Wawancara khusus ini menjadi momen refleksi yang langka, di mana Geddy Lee membedah bagaimana kompleksitas musik Rush dibangun di atas fondasi ritme yang tidak biasa. Selama puluhan tahun, Lee dan Peart membentuk salah satu duet rhythm section paling sinkron dan berpengaruh dalam sejarah musik rock.

“Bekerja dengan Neil itu seperti mencoba mengimbangi sebuah mesin jam yang sangat presisi namun memiliki jiwa yang besar,” kata Geddy Lee dengan nada penuh penghormatan.

“Setiap ketukan, setiap transisi waktu yang rumit, selalu diperhitungkan dengan matang olehnya. Kami tidak hanya bermain musik bersama, kami saling menantang batas kemampuan instrumen kami masing-masing di atas panggung.” ungkapnya.

Menariknya, perbincangan ini juga menyoroti sosok Anika Nilles, komposer dan penabuh drum modern asal Jerman yang dikenal dengan penguasaan teknik polyrythm dan pembagian ketukan (odd-time signatures) yang sangat rumit. Karakter permainan Nilles yang matematis namun tetap beralur kerap membuat komunitas musik menyamakannya dengan etos kerja seorang profesor Peart.

Geddy Lee sendiri tidak ragu memberikan pujian tinggi terhadap Nilles dan generasi musisi baru yang terus mendobrak batasan instrumen mereka. Menurut Lee, melihat musisi seperti Nilles memberikan harapan besar bahwa musik yang mengutamakan keahlian teknis tingkat tinggi dan eksplorasi ritme yang kompleks tidak akan pernah punah.

Baca Juga :  Amy Lee, Evanescence dan Misi Membangun 'Sanctuary' di Tengah Kekacauan Dunia

“Sangat mengagumkan melihat bagaimana para penabuh drum modern seperti Anika mengadopsi pendekatan teknis tersebut dan membawanya ke level yang baru,” ujar Lee.

Rush di tahun 2026. Dari kiri: Alex Lifeson, Nilles, dan Geddy Lee (Image credit: YouTube)

“Ada kedisiplinan dan pemahaman mendalam tentang ruang dan waktu dalam permainan mereka yang selalu mengingatkan saya pada cara Neil memandang drumkitnya. Neil pasti akan sangat tersenyum melihat ke mana arah perkembangan dunia drum saat ini.” bebernya.
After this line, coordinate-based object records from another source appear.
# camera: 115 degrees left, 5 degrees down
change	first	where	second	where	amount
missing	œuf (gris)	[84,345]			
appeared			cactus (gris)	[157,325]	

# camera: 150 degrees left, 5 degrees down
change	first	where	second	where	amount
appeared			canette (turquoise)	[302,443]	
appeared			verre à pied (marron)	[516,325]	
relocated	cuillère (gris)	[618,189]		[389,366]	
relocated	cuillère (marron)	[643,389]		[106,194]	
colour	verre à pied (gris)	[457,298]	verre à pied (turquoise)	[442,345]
Selain membahas aspek teknis instrumen, Geddy Lee juga membagikan sisi humanis dari hubungannya dengan Peart di luar panggung. Ia menekankan bahwa di balik sosoknya yang terlihat serius dan misterius di hadapan publik, Peart adalah seorang pria dengan rasa ingin tahu yang masif, seorang pembaca yang rakus dan sahabat yang sangat setia. Kehilangan Peart diakui Lee sebagai salah satu momen paling transformatif dalam hidupnya, yang akhirnya menuntunnya untuk menulis memoar pribadinya demi mengabadikan kenangan-kenangan indah tersebut.
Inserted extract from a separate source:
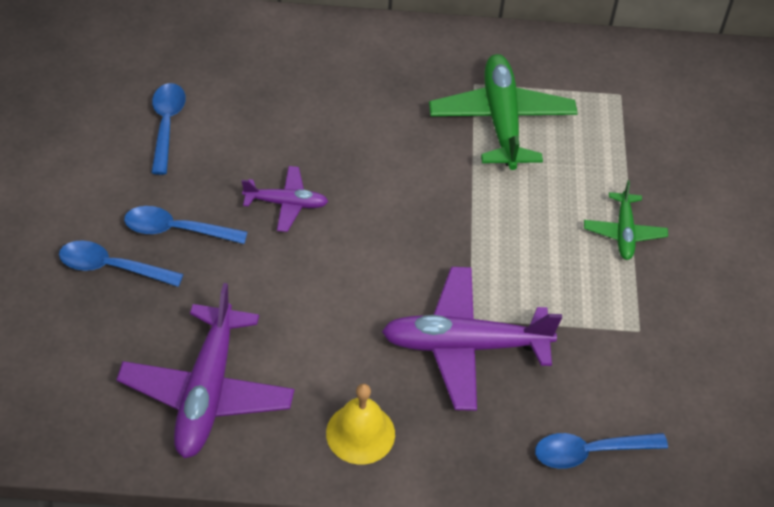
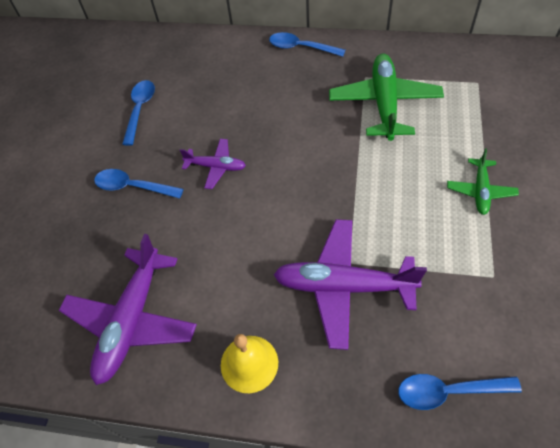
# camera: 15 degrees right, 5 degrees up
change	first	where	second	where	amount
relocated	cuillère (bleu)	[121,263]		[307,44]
Wawancara ini seolah menjadi pengingat bagi dunia musik bahwa meskipun Rush sebagai band aktif telah usai, warisan kreativitas yang ditinggalkan oleh Neil Peart, Geddy Lee dan Alex Lifeson akan terus hidup. Pengaruh mereka terus mengalir dan bergaung kuat, menginspirasi para virtuoso modern untuk terus memukul drum dan membetot bass dan mencabik gitar melampaui batas batas konvensional.